- Origin: Japan
- Genres: House; dance;
- Years active: 2000–present
- Labels: RD Records; New World Records; Apt.; EMI Music Japan; N.E.O.N;
- Members: Masanori Morita; Noboru Abe;
- Past members: Shinji Sato
- Website: studioapartment.jp

= Studio Apartment (band) =

Japanese electronic music duo

Studio Apartment is a Japanese electronic music duo, formed in 2000 by DJ and music producer Masanori Morita, and keyboardist Noboru Abe.

== Biography ==
Studio Apartment initially began as a three-member group including a bassist, focusing on a Brazilian bossa crossover style. They released their debut album Paraiso Terrestre in April 2002.

With the release of their 2004 album World Line, the band gained considerable recognition not only in the Japanese dance music scene, but also internationally. Their song “Flight” featuring Monique Bingham on vocals became a worldwide hit, and from there, they continued to produce house tracks. Over time, noted house music singers like Kenny Bobien, Stephanie Cooke, Kimara Lovelace, and AK helped solidify SA's support worldwide.

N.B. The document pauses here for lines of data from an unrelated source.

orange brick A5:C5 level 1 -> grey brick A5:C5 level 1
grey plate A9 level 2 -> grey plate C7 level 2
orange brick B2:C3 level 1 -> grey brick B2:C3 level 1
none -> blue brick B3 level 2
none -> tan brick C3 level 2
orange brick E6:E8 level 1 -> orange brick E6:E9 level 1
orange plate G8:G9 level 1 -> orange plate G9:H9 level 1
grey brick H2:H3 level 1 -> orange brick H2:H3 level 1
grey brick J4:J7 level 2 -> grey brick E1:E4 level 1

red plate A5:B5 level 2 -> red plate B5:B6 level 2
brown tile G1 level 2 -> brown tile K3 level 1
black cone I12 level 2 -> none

In 2006, they established their own dance music labels, Apt. and Apt. International. Through these labels, they have released works by Japanese artists such as Daishi Dance and Hideo Kobayashi. They have also released works from global house music icons such as Dennis Ferrer, Kerri Chandler, and Jerome Sydenham, helping introduce world-standard dance music to Japanese audiences. They have released music through international labels such as Defected Records in the United Kingdom, and King Street Sounds in the United States.

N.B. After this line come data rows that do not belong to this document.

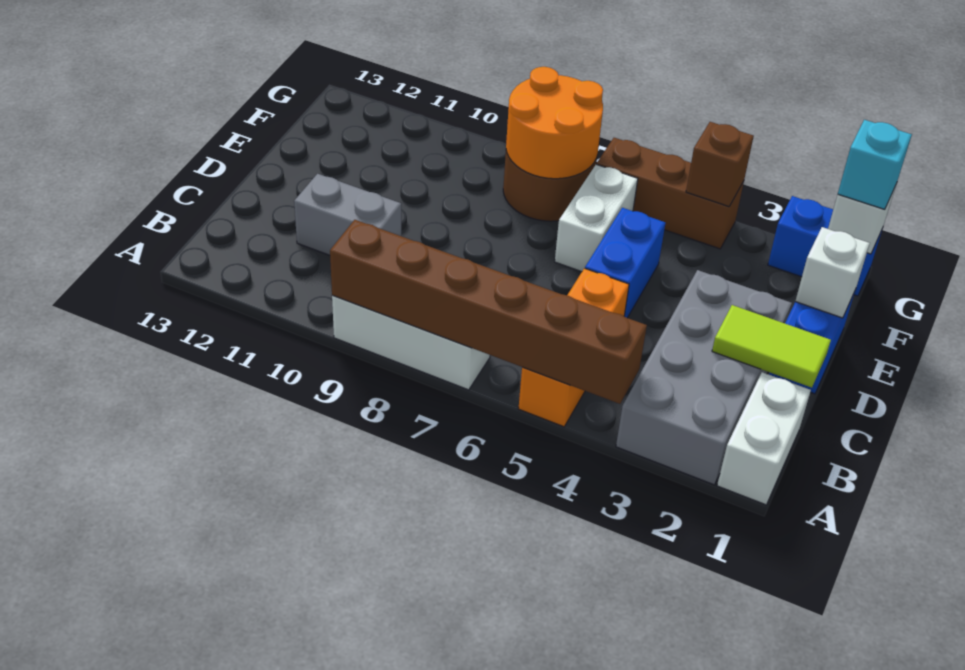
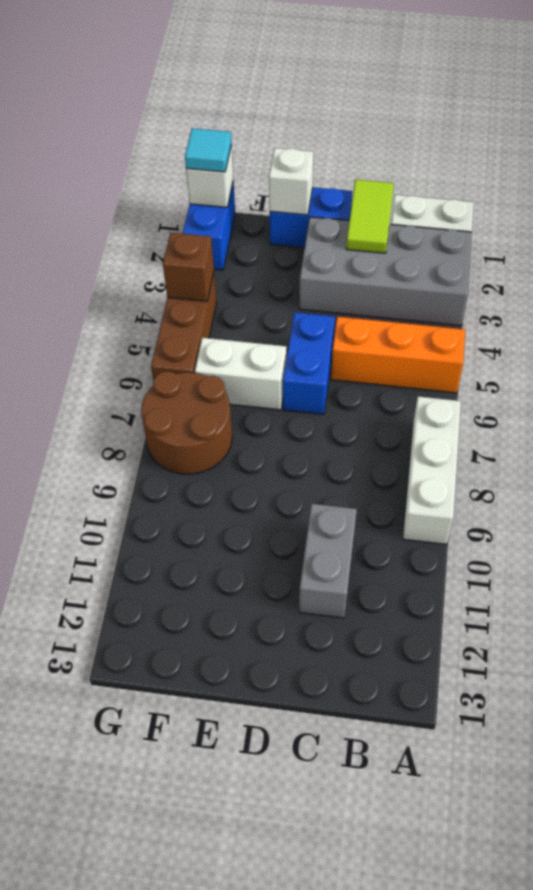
brown brick A4:A9 level 2 -> none
blue brick D5:E5 level 1 -> blue brick D5:D6 level 1
orange round brick F7:G8 level 2 -> none
cyan brick G1 level 3 -> cyan tile G1 level 3

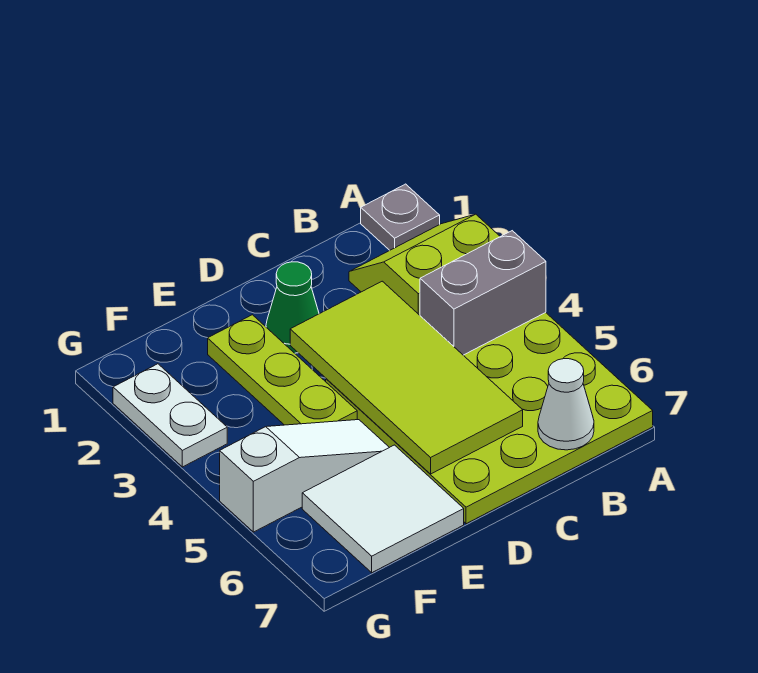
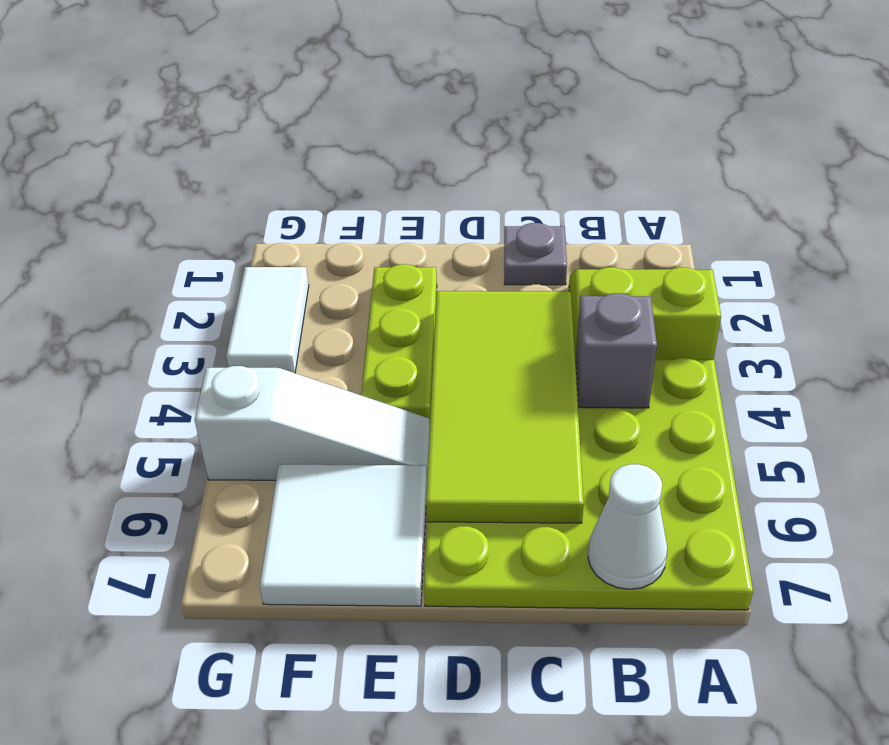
grey plate A1 level 1 -> grey plate C1 level 1
grey brick A4:B4 level 2 -> grey brick B4 level 2
green cone D2 level 1 -> none
white plate G2:G3 level 1 -> white tile G2:G3 level 1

In 2007, they crossed over to the mainstream Japanese pop scene, after being commissioned to remix "Rock The Party" by Double, "Bubble Strip" by Anna Tsuchiya, in addition to producing Ami Suzuki's song "Bitter..." for her album Dolce.

In 2012, they signed a deal with EMI Music Japan (currently Universal Music Japan) to release their album Nihon no Uta, which solidified their intentions to go mainstream, as they included songs aimed mainly at J-pop listeners, featuring appearances by Su from Rip Slyme, Meisa Kuroki, Kishidan, May J., TRF, and Miyavi, among others.

In 2014, they composed and produced the song "Hohoemi Mode" by Japanese voice actress Kana Hanazawa.

In 2020, the duo released 2020~, their first studio album in eight years.

== Solo projects ==
In 2015, Noboru Abe participated as sound creator on Ai Otsuka's album Love Tricky, where he also co-wrote all its songs.

In 2021, Abe began his solo side project under the name roiro.

== Discography ==
=== Studio albums ===
- Paraiso Terrestre (2002)
- World Line (2004)
- People to People (2005)
- For Her For Him For You (2007)
- 2010 (2010)
- Nihon no Uta (2012)
- 2020~ (2020)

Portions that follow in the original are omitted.